Giuliana Bonanni
Finestra sul mondo

Brexit della cultura

Brexit sta mettendo in ginocchio la cultura inglese più del Covid: gli accordi sottoscritti da Boris Johnson impongono agli artisti lunghe trafile (e costi vertiginosi) per ottenere i visti di ingresso nella Ue. E così a Londra è scoppiata la guerra... Guidata da Elton John

«Hanno combinato un casino». La sintesi, poco poetica ma molto efficace, è di Elton John che le canta chiare al governo inglese e ai negoziatori della Brexit che hanno reso ad attori, musicisti, cantanti e performer e alle loro troupe, praticamente impossibile esibirsi nella maggior parte dei 27 paesi UE, Italia compresa. Gli artisti inglesi che vogliono lavorare nel resto dell’Europa, infatti, devono affrontare spese e lunghe pratiche burocratiche per ottenere visti e permessi resi necessari dagli accordi sottoscritti con Bruxelles.

«Chi ha negoziato per la Brexit o non tiene in nessun conto i musicisti, o non ci ha pensato oppure non è stato all’altezza del proprio ruolo» incalza il cantante icona della musica inglese. «Non parlo tanto per me che ho la forza economica per affrontare spese e complicazioni burocratiche ma per tutti quegli artisti che hanno bisogno di potersi muovere liberamente per lavorare anche all’estero, soprattutto i giovani esordienti».

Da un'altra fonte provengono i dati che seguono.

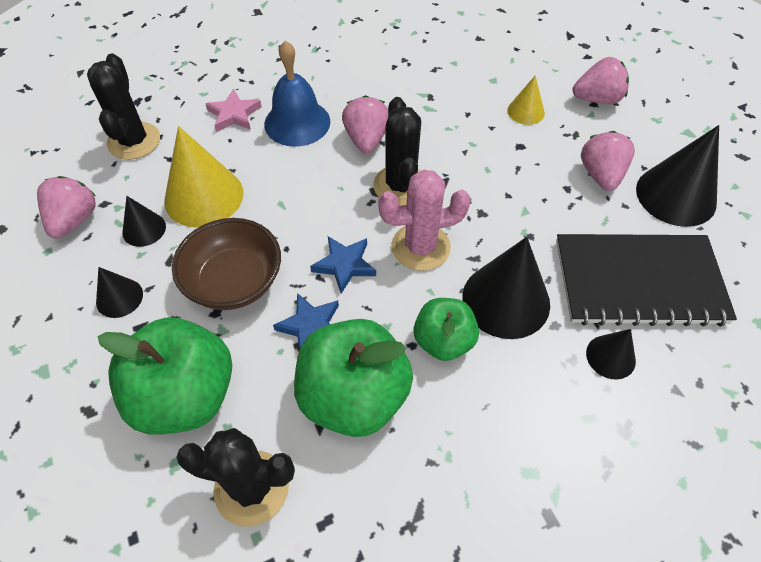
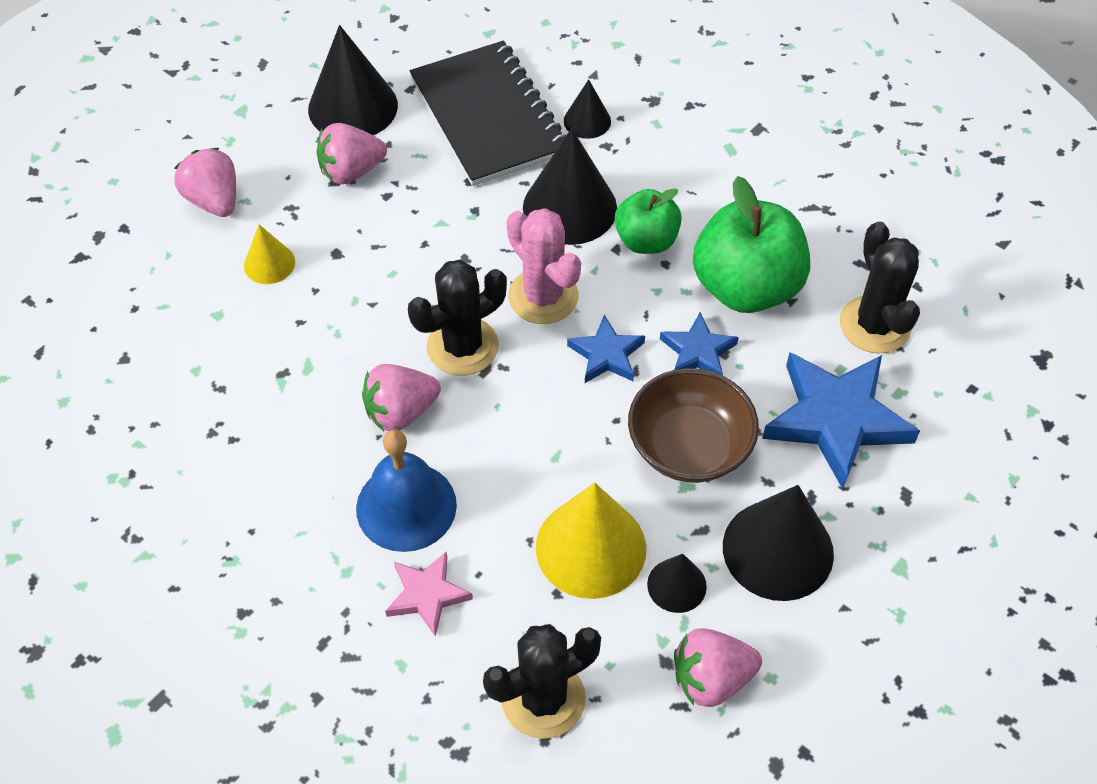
camera: 115 degrees left, 0 degrees up
(119, 297) = (778, 550): black cone -> black cone, size x1.90
(185, 396) = (836, 420): green apple -> blue star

A fargli eco una lettera aperta di Equity, il sindacato degli attori e dei lavoratori dello spettacolo pubblicata dal Guardian e ripresa dai principali media d’oltremanica (https://news.sky.com/story/star-actors-join-calls-for-government-to-resolve-post-brexit-visa-issue-for-performers-12219653?dcmp=snt-sf-twitter). Firmata dalle star del teatro e del cinema, fra cui Sir Ian McKellen, Julie Walters e Patrick Stewart, indirizzata direttamente a Boris Johnson, la lettera “implora” il primo ministro perché intervenga a sostegno degli artisti già resi “disperati” dall’emergenza Covid. Fino ad ora le risposte arrivate dalla politica e dal governo sono state inconcludenti. Noi abbiamo le mani legate – dicono i politici – ribaltando il problema sulla scarsa elasticità dei singoli paesi UE e di Bruxelles nei confronti della Gran Bretagna e dei suoi artisti. Spetta al governo inglese mostrarsi meno “intransigente” nel trattare una materia così delicata con il resto dell’Europa – ribattono gli artisti. «Prima potevamo fare i nostri tour nel continente senza bisogno di visto –scrivono gli attori –adesso siamo obbligati a pagare centinaia di sterline, a riempire moduli su moduli e aspettare settimane per l’approvazione». Il risultato? Molti paesi europei nelle loro offerte di lavoro escludono gli artisti che non hanno un passaporto UE o sono gli stessi artisti inglesi a rinunciare alle loro esibizioni all’estero perché gravate da “insormontabili ostacoli”.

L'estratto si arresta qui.